Further, it’s a lot more work to retaliate than it used to be and it’s not going to change. Whistleblowers’ legal rights have a remarkable congressional mandate – four unanimous approvals since 1978 for rights with increasingly wide scopes and steadily stronger due process teeth. At a minimum, employees who want to defend themselves can force agencies into years of distracting, draining depositions and document releases that also may expose far more than the whistleblower’s original disclosure. And now that the Whistleblower Protection Enhancement Act has passed, employees have a fighting chance to actually win their cases.
Retaliation conflicts are counterproductive for whistleblowers: GAP has worked with over 6,000 whistleblowers since 1977. We routinely advise them that even if they formally prevail, they likely will lose by incurring more scars in the process than from the original reprisal. Litigation war is hell, and even with strong rights it is a long shot to prevail formally.

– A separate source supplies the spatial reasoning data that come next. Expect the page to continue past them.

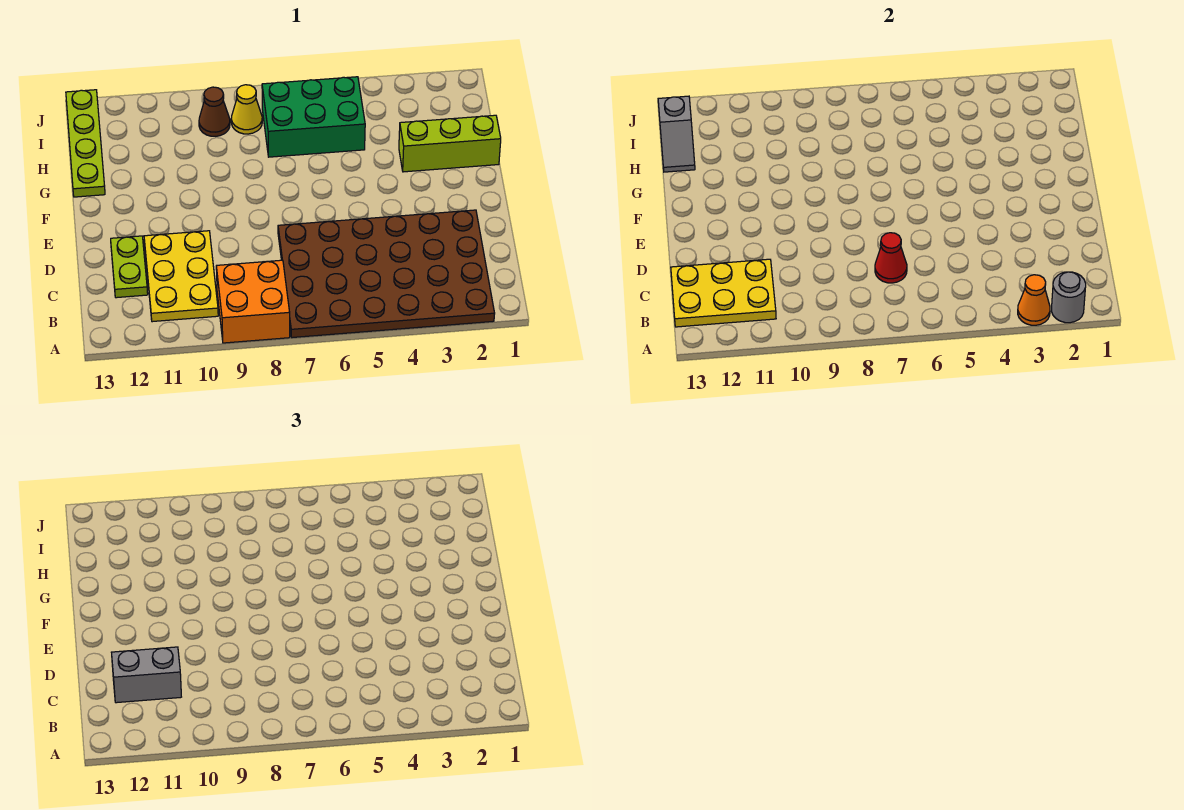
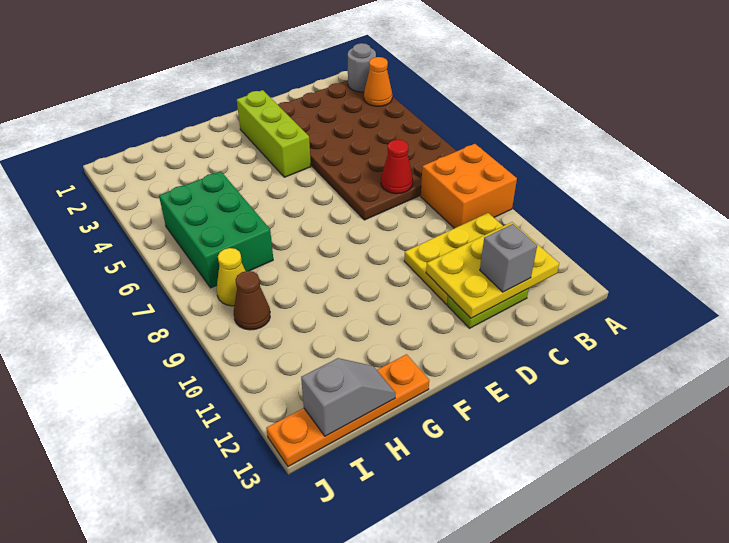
yellow plate B11:C13 level 2 -> yellow plate B11:D12 level 2
grey brick C11:C12 level 3 -> grey brick C12 level 3
lime brick G1:G3 level 1 -> lime brick E2:E4 level 1
lime plate G13:J13 level 1 -> orange plate G13:J13 level 1

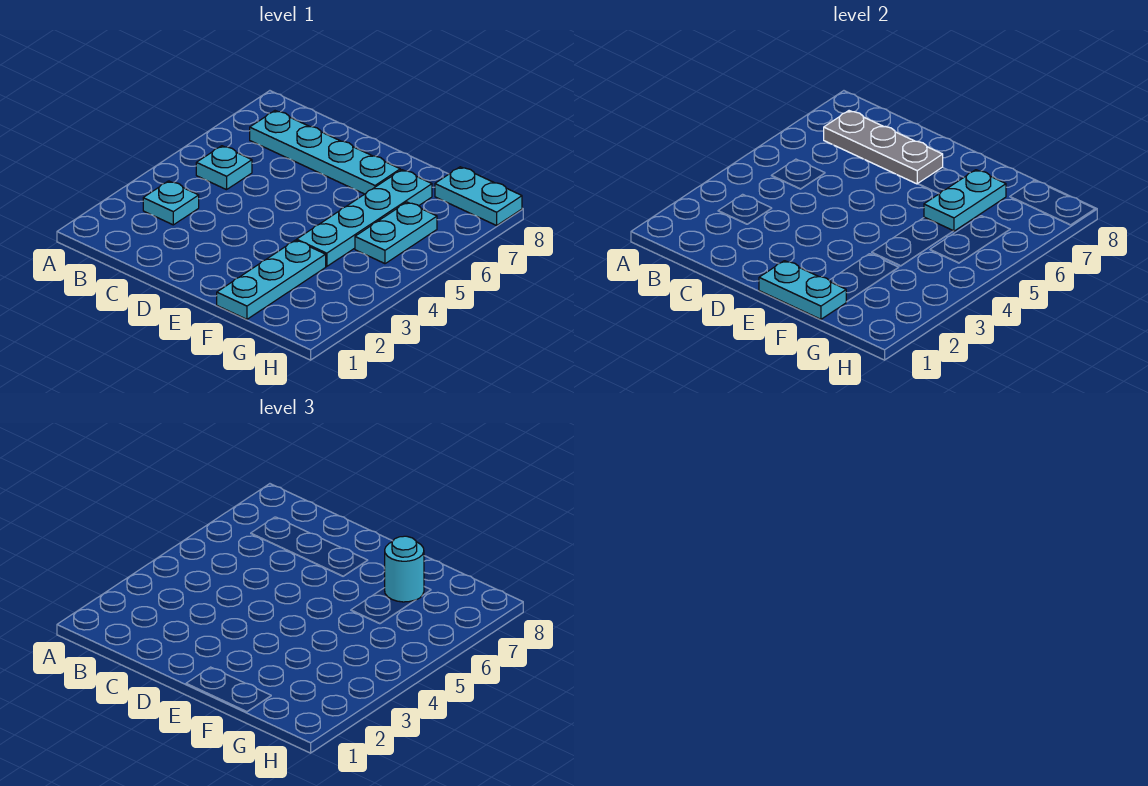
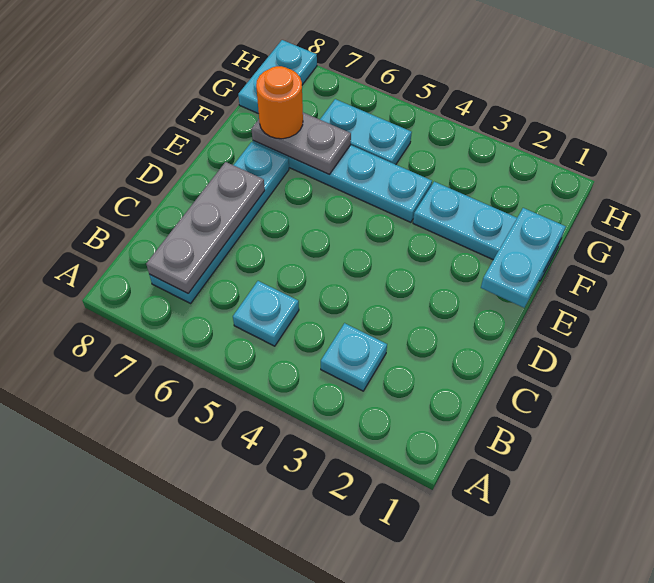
cyan plate F6:F7 level 2 -> grey plate F6:F7 level 2
cyan round brick F7 level 3 -> orange round brick F7 level 3

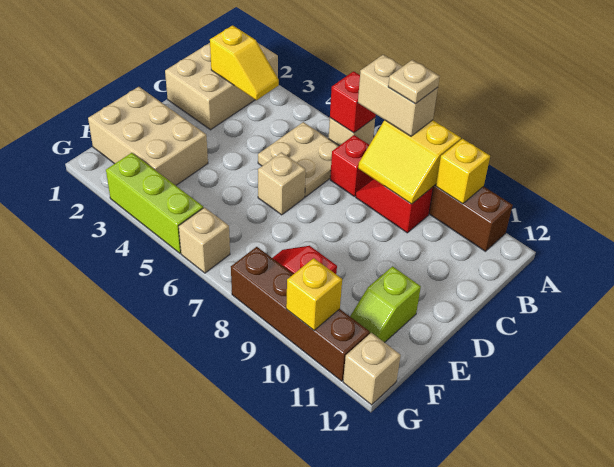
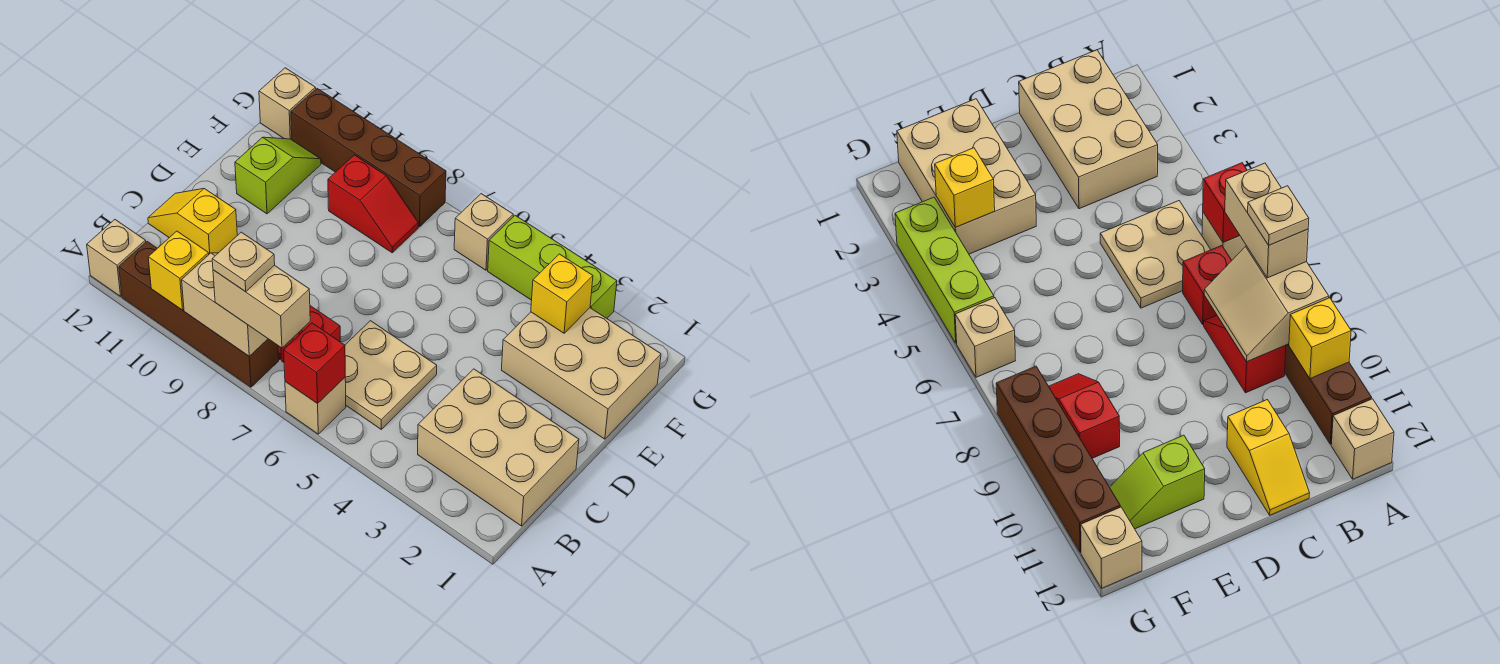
tan brick A1:C2 level 1 -> tan brick B1:C3 level 1
yellow slope A8:B9 level 2 top A -> tan slope A8:B9 level 2 top A
yellow slope B2:B3 level 2 top 2 -> yellow slope C11:C12 level 1 top 11
tan brick D6 level 1 -> tan brick A12 level 1
yellow brick G10 level 2 -> yellow brick F3 level 2

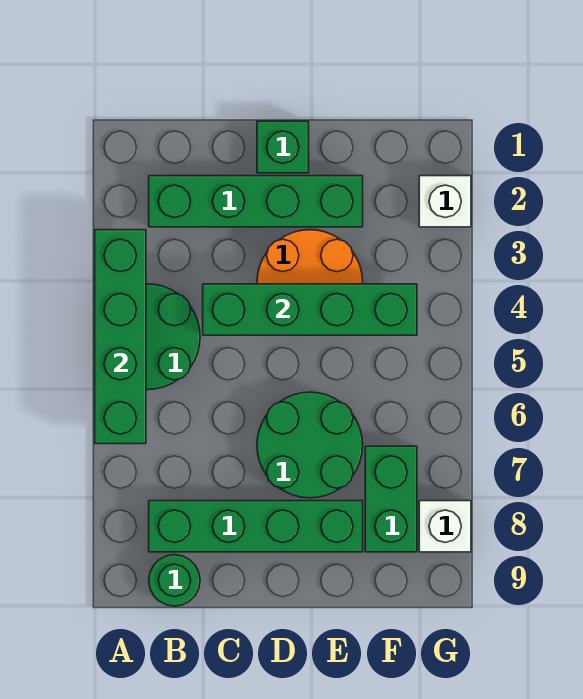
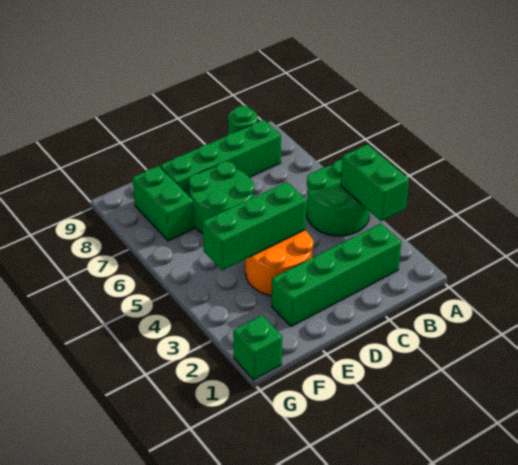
green brick A3:A6 level 2 -> green brick A3:A4 level 2
green brick C4:F4 level 2 -> green brick D4:F4 level 2
green brick D1 level 1 -> green brick G1 level 1
white brick G2 level 1 -> none
white brick G8 level 1 -> none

Intimidation backfires for everyone:
Intimidation clogs the free flow of information for effective government action. The most severe consequence of a chilling effect is when decision makers must fly blind because vital information was suppressed. The 9/11 Commission identified that as a primary cause for the tragedy. Managers must reject a culture of ignorance.
The solution for proper whistleblower treatment is not complicated: Train! Train! Train!
A legal revolution has occurred in recent years, but only a token percentage of agency managers, or even employees, have learned the boundaries of new rights and responsibilities. How many readers know that Controlled Unclassified Information status does not cancel public whistleblowing rights? These types of knowledge gaps must be rectified. Adequate training must include developing a workplace culture of openness and acceptance of whistleblowers as problem solvers. At a minimum, all agencies should participate actively in the Office of Special Counsel program for certification of merit system compliance.
With whistleblower acceptance, lose-lose situations will be replaced by win-wins. Like in private industry, they should be agencies’ main channel for prevention, solution and damage control. Not conflict.